Sakura | West Wickhams lança EP com sessões lo-fis post-punks com synth-pop brisante

É com um beat pulsante que a composição tem seu início declarado. De natureza crua, mas não necessariamente bruta, esse viés rítmico entorpece o ouvinte de imediato, mesmo sem ter o apoio de elementos propriamente sonoros durante o nascimento imediato da obra. Felizmente, porém, segundos mais tarde o ouvinte se depara com um viés harmônico-melódico fornecido cuidadosamente por um teclado de natureza amorfinante, doce e sintética. A partir dele, a embriaguez toma conta do cenário e captura a atenção do ouvinte. Com direito a uma linha lírica pronunciada de maneira introspectiva e quase transcendental pelo timbre suavemente azedo do vocalista, Up To The Old Tricks tenta misturar, ou melhor, equilibrar lucidez com morfina. E isso acontece mesmo diante de brisas cuidadosamente melodiosas expostas pela guitarra.

Por alguns instantes, dá a entender que a levada rítmica inicialmente elaborada pela bateria, em sua forma acústica, chega a flertar com o jazz em certo ponto. A partir dessa percepção, a canção é tomada por certo charme que chama a atenção do ouvinte e o contagia de imediato. Porém, o que realmente surpreende no decorrer da canção é o fato de que os tilintares opacos da cúpula do prato de condução se torna um elemento-chave na construção não apenas do andamento rítmico, mas, também, no oferecimento de texturas e sabores. Com o teclado sendo responsável por reproduzir um som aveludado e bojudo que preenche a base sonora, a canção permite que a audiência se atente à construção lírica, a qual é feita de maneira intimista pelo vocalista. Contagiante, mas ainda mantendo uma veia crua, Ice Block se consagra como uma faixa suave, mas, ao mesmo tempo, penetrante.

Uma agudez ácida preenche o cenário introdutório de imediato. Com certo requinte de densidade pairando pelo ar graças à cuidadosa acidez da distorção da guitarra preenchendo o escopo sonoro, a faixa é marcada por uma constância linear e consistente. Flertando com uma psicodelia semelhante àquela explorada pelo Pink Floyd durante seu respectivo single Time, As The Camera Shuts se consagra como uma obra instrumental com trechos de vozes que ecoam pelo ecossistema de maneira fantasmagórica.

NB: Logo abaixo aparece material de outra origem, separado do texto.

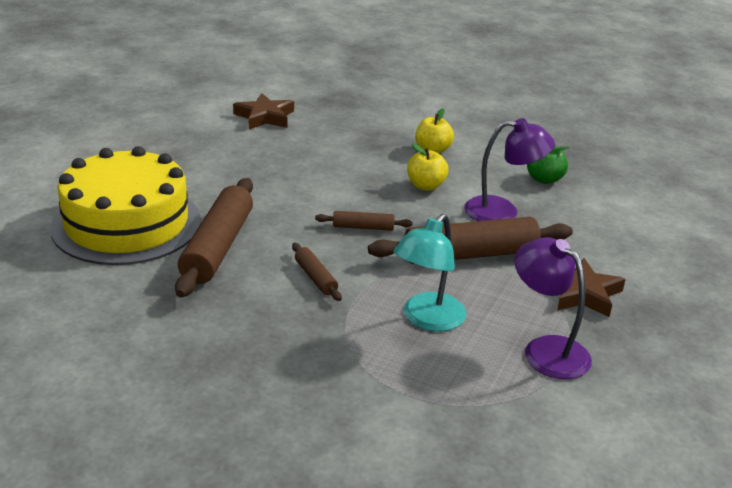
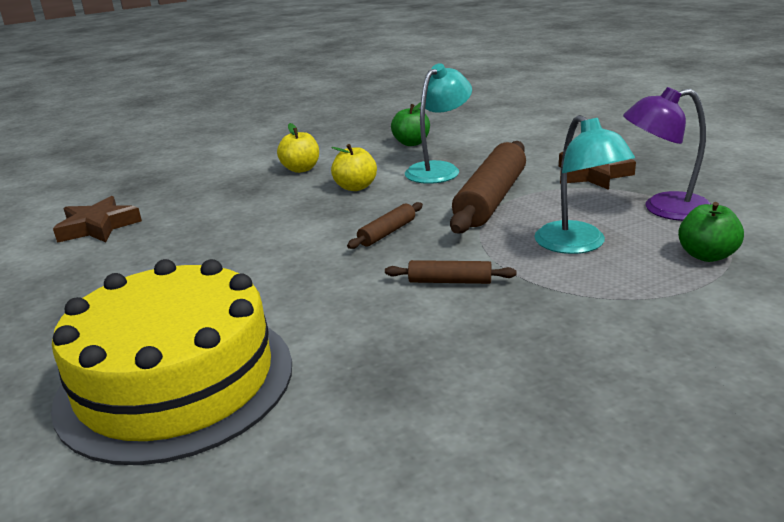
camera: 50 degrees left, 5 degrees down
(218, 247) = (319, 325): brown rolling pin -> none
(471, 390) = (706, 255): none -> green apple
(502, 211) = (439, 169): purple lamp -> turquoise lamp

Trazendo um contexto mais equilibrado no que tange ritmo e melodia, a faixa já tem seu nascimento marcado por um contexto sereno e pulsante combinado com uma camada entorpecente de morfina exposta pelo teclado e seu sonar aveludado e suave. De natureza hipnótica, EQ The Viper rouba o consciente do ouvinte mesmo com um baixo marcante e uma bateria de frases marchantes.

A sonoridade é doce e com leves inclinações para com a estridência. Fornecida pelo teclado, é interessante pontuar que ela não sugere desconforto, mas, sim, outro tipo de sensorialidade. Associada a um curioso estado de conforto, ela embebe o espectador diante de um aconchego de natureza transcendental. Agraciada por uma mansidão hipnótica, Save Yourselves fecha a conta de Sakura com um instrumental tocante e de nuances curiosamente motivacionais.

Para um EP, Sakura traz uma profundidade no que tange estética e estrutura exemplar. Com sonoridades consistentes, mas sem desvirtuar de sua própria proposta de leveza espectral, o material convida o ouvinte para um momento gracioso de introspecção, delicadeza e perfume. Cheio de sutilezas e toques florais em meio às suas serenas acidezes, o extended play visa, essencialmente, lembrar da fragilidade da vida e de sua natureza impermanente.